The Victorian Era is notable as the collection’s setting, in that the puritanical climate of the time period weighs significantly against not only Robert and Simon’s relationship, but it also contrasts beautifully against the occult elements of the world in which Robert and Simon live and work together. There’s a built in contradiction of “good vs. evil” in terms of the strict moral codes of the time, no shortage of monsters of the human variety in this novel’s pages either, and then again as much in terms of the practitioners with whom Robert and Simon are sometimes forced to associate—namely in one Dr. Berry, who cloaks himself in righteousness while at the same time playing Atropos to the dead and Judas to his profession.

There’s somewhat of a “through the looking glass” layer to this story as well, in that it’s only with a mirror that the secrets on Simon’s skin can be translated. To the naked eye, Simon’s body is merely covered in an unending series of runes and dead languages from the world beneath the world, a never ending story needing to be written, stories that can only be translated in the backward reflection of the world in a mirror, and it leaves us to wonder what in the otherworld is behind the glass that knows so much more than we on this side of that fragile pane do. This translation throws into even sharper contrast the displacement of the occult in this version of England, and I can’t help but to love whatever Muse visited the author and inspired it.

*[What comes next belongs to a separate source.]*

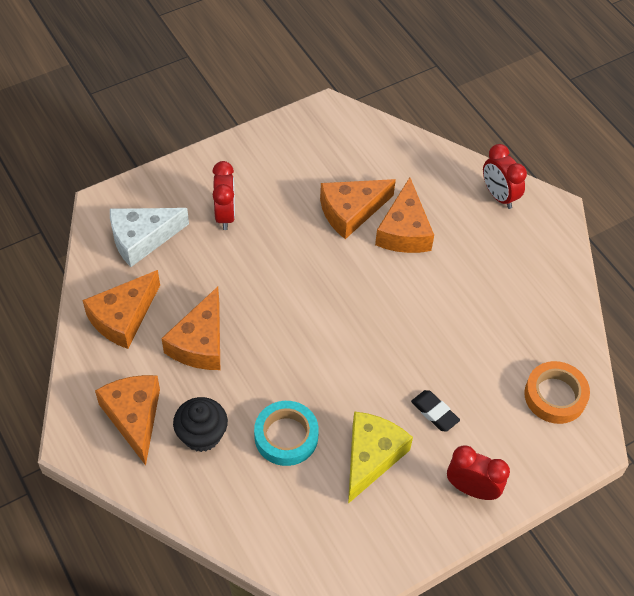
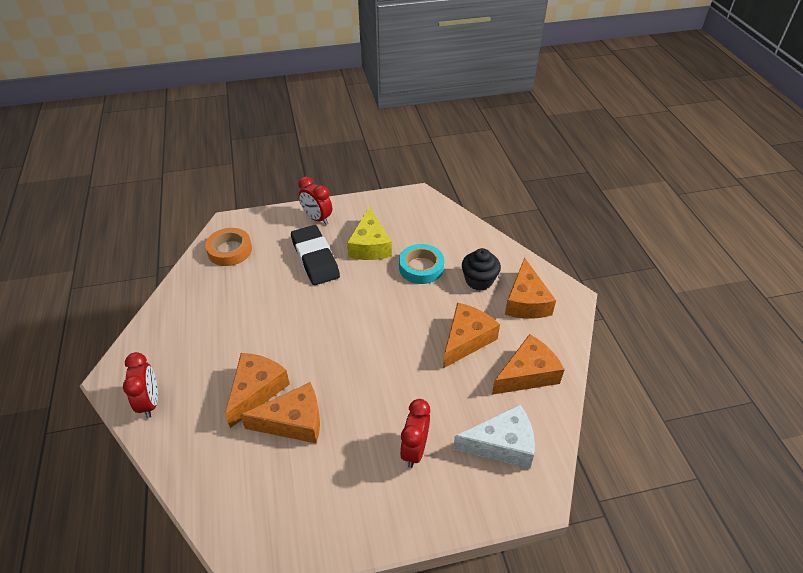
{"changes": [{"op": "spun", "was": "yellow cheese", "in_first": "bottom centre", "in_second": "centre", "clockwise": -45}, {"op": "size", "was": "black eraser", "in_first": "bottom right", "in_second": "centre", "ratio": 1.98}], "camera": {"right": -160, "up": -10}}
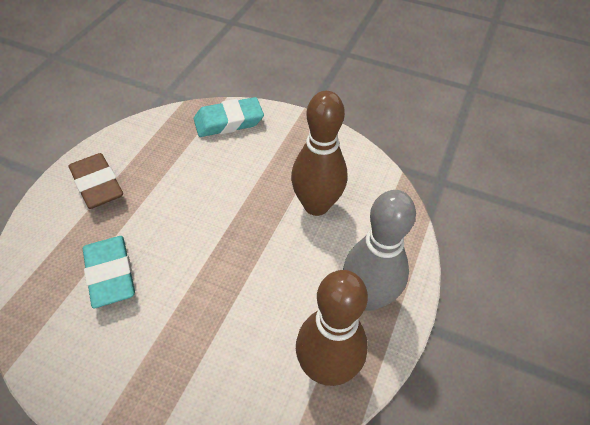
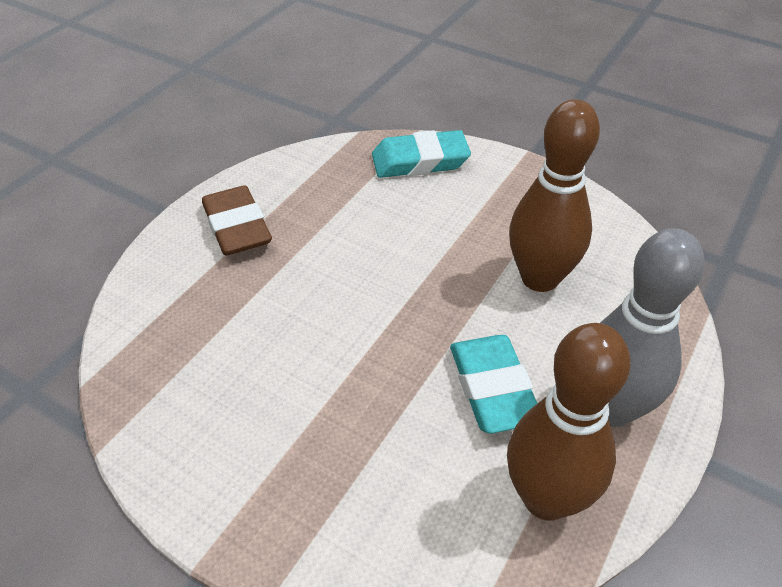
{"changes": [{"op": "relocated", "was": "turquoise eraser (no. 1 from left in the first image)", "now": "turquoise eraser (no. 2 from left)", "in_first": "middle left", "in_second": "centre"}], "camera": {"right": 10, "up": -5}}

Each of the chapters in this collection of Robert’s memories offers an emotional payoff: in the erotic, the horrific, the bittersweet, and the layering of each of our heroes as they evolve from their first wanton tryst into two complementary forces who each needs the other in every conceivable (and sometimes, inconceivable) way. This was not a simplistic building of a relationship—there are trials and communication missteps which make our heroes the realistic contrast to all the unreality they face on a day-to-day basis.

From a macabre butterfly obsession to a demented Pied Piper to the very human enemy bent upon destroying our Mr. Caldwell, KJ Charles has mined the depths of imagination to come up with another outstanding novel to add to her body of work. One can only imagine there are more stories Robert Caldwell had to tell, but he saved the best of them for this collection, ensuring the novel’s place as one of the best I’ll read in 2015.